I figured I’d follow up my previous blog entry about Anette Olzon’s abrupt departure from Nightwish with something a little more positive and music related, namely, a few quick thoughts about the Nightwish/Kamelot performance on October 10th at Emo’s in Austin, Texas. By now forums, Reddit, and a ton of other places online have been filling up with talk of just how Floor Jansen and Tommy Karevik have been handling their new roles respectively as the vocalists of Nightwish and Kamelot. To be accurate, Karevik has had a longer gestation period (going on a few months) as Roy Khan’s official replacement — Jansen has had a scant ten days and seven shows to acclimate herself to her new role and the band’s setlist. Most fans are understanding of this fact, knowing that over time and subsequent performances, she’d get better and find the right vocal approach for each song, but this being the internet, there have been a fair share of grumblers, nit-pickers, and cries for Tarja. I went into Wednesday night’s show with a mind to focus on both Karevik and Jansen in particular and to try to just come away with a honest fan’s take.
Kamelot was first, walking out in front of a backdrop of the cover of their upcoming “Silverthorn” release. They started off with what struck me as a surprise, two songs from the Ghost Opera record followed immediately by “The Great Pandemonium” from their most recent, Poetry for the Poisoned. There’s nothing inherently wrong about those choices but you’d figure that a band on tour with a new vocalist would try to shoot from the earlier classic era material straight off the bat in a fast approach to try to win over skeptics. Regardless, from the word go Karevik blew me away with his near perfect singing, seemingly effortless reach of higher registers, and his ability to inflect emotion into all the requisite moments that Roy Khan had so pinned down on the records.
The band surprised me by bringing out “Seasons End” for this tour, a bonus track left off the initial non-Japanese Ghost Opera releases and one of the band’s true gems. Karevik and guest touring vocalist Elize Ryd (Amaranthe) sang together a powerful rendition of the song and traded off solo A cappella sections of the refrain towards the end only to join back in together for one ultimate climactic chorus. The rest of Kamelot’s short set (they were opening after all) was excellent, but it was “Seasons End” that really sold me on their choice of Karevik — at least as a live vocalist. I hate to say it, because I love the mighty Khan, but Karevik really did appear to be a genuinely better vocalist on stage, and as a frontman he was engaging and didn’t miss a cue and just as importantly he seems to have calmed down on his European tour habits of trying to over hype the crowd. Now comes the album on October 30th, the final test.

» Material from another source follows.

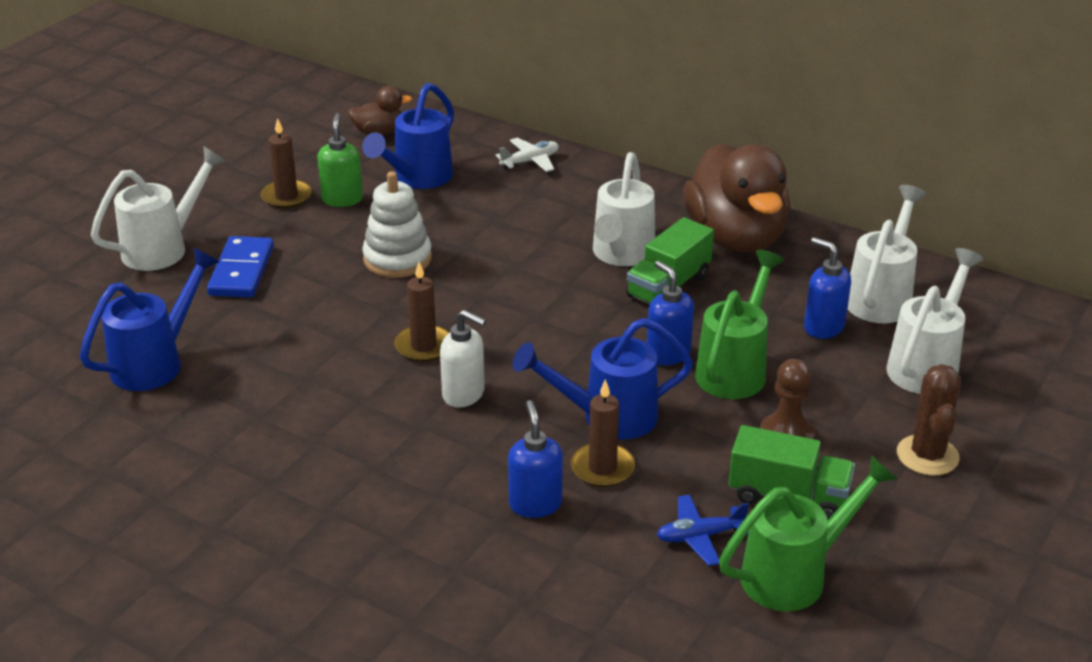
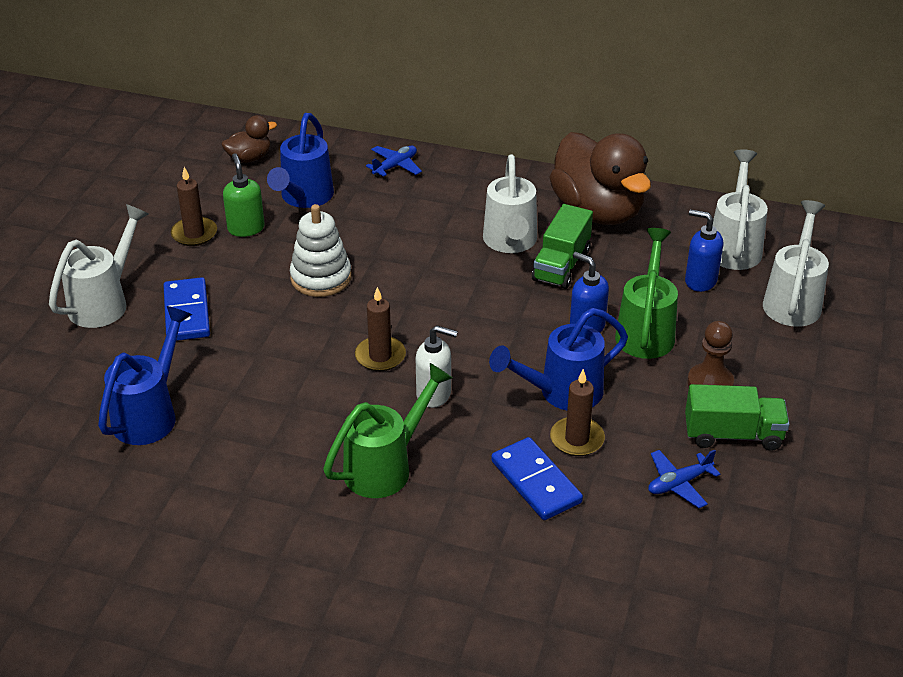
camera: 15 degrees left, 5 degrees up
(530, 161) = (395, 166): white plane -> blue plane
(535, 504) = (536, 482): blue soap dispenser -> blue domino
(796, 574) = (766, 501): green watering can -> green watering can (386, 466)
(927, 455) = (824, 379): brown cactus -> none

As for Nightwish, I got the feeling from talking to people in the line outside and in the crowd in the venue that most fans in attendance were pretty much fine with the decision to replace vocalists mid-tour, generally not out of any real malice towards Olzon but just out of the simple satisfaction of being able to see the band live at all. Nightwish has toured the States before, but the tours have been few and far between, and who knows how many years it will be even before the next Nightwish album is out. The fact that the tour wasn’t canceled was seen as something of a miracle by those who were aware of the details of the band’s recent situation. As far as thoughts about the new vocalist… I saw a few After Forever shirts out there, but got the impression that most people didn’t know all that much about Floor Jansen.
So I’ll go out on a limb here and say something blunt that might bite me in the ass later down the line: I think Nightwish have found their permanent vocalist. If its not Floor Jansen, then they might as well just openly state that they’ll be using a rotating cast of female singers from this point onwards. She was not only surprisingly great, but there were stunningly amazing moments such as on “Ever Dream” where she delivered the song’s chorus in its true to original spirit of ever increasing high notes. I looked over to the right side of the stage during those moments to see Nightwish guitarist Emppu Vuorinen grinning in reaction in what appeared to be genuine surprise. Jansen was recovering from a cold during the first few shows of this tour but she said in a recent online posting that she’s now able to belt everything out at her full capacity. It certainly sounded that way.
The biggest surprise of the night was an airing of the “Once” album cut and fan favorite “Ghost Love Score”, which hadn’t been played since 2009. Interestingly enough my view was somewhat blocked at this point by longtime Nightwish manager Ewo Pohjola who quietly slipped into the audience to watch the band try its first attempt at performing this song with Jansen. They pulled it off, as well as the rest of the largely Imaginaerum based set list. The only moment that could be pointed out for possibly losing the crowd was “Slow Love Slow”, which works incredibly well on the album with all its moody subtleties, but doesn’t seem to translate as well live. My only other gripe would have to be the morphing of “Nemo” into an acoustic rendition, as opposed to the full dramatic flair of the original. With a singer that good, you should let her open up on your biggest hit — just saying.